Kolkata: A tripartite meeting involving government officials will take place soon for the final settlement of issues between Coal India and NTPC which have locked horns over quality of the fuel suppled and dues of Rs 1,000 crore.
"NTPC had paid around Rs 150 crore out of total accumulated dues of around Rs 1,000 crore for January 1, 2012 to March 31, 2013 period, and we have resumed supply with joint sampling at loading points," Niladri Roy, Eastern Coalfields GM and Technical Secretary to Chairman, told PTI.
"And, for the final settlement a high level meeting with NTPC in the presence of government officials will be held shortly," he said.
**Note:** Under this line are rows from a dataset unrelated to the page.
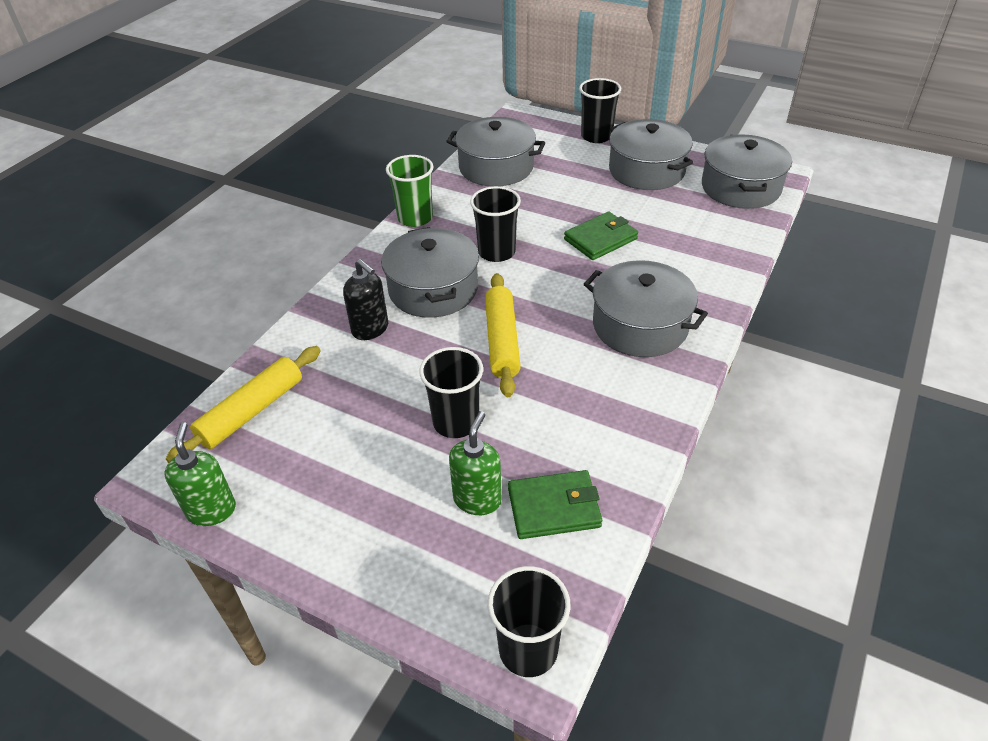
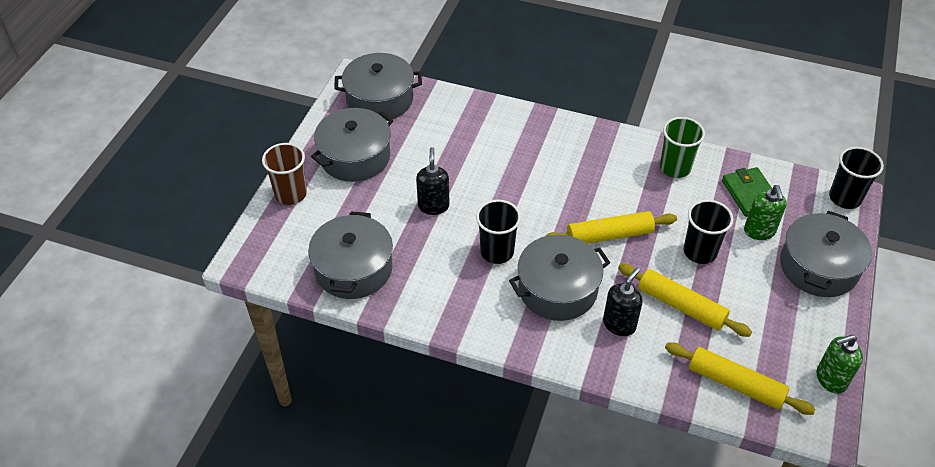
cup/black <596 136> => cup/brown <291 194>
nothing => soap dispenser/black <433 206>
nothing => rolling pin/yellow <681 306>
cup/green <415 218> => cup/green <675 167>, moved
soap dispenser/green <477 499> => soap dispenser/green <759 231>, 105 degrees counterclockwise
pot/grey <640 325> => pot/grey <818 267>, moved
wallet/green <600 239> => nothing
CIL subsidiary Eastern Coalfields (ECL) had stopped supplying coal to NTPC plants from its mines from April 1 after the dues allegedly reached close to Rs 1,000 crore from the country's largest power generation company.
According to ECL, NTPC was paying for Rajmahal coal at Rs 360 a tonne against the notified price of Rs 670 a tonne.
"NTPC's deduction of price was based on their own internal assessment of the quality of coal. In the joint sampling of coal since April 4 the quality parametrise met the prescribed coal quality," Roy said.
Troubles began after coal pricing switched from useful heat value method (UHV) to gross calorific value (GCV) and since then the price was disputed by NTPC blaming coal quality.
"Why should we keep operations if our cost of production is higher? For example for Rajmahal the cost of production is Rs 550 a tonne while NTPC is paying Rs 360 a tonne when international linked price is Rs 2200 a tonne," Roy claimed.
Most of Rajmahal coal goes to NTPC plants at Farakka in West Bengal and Kahelgaon in Bihar.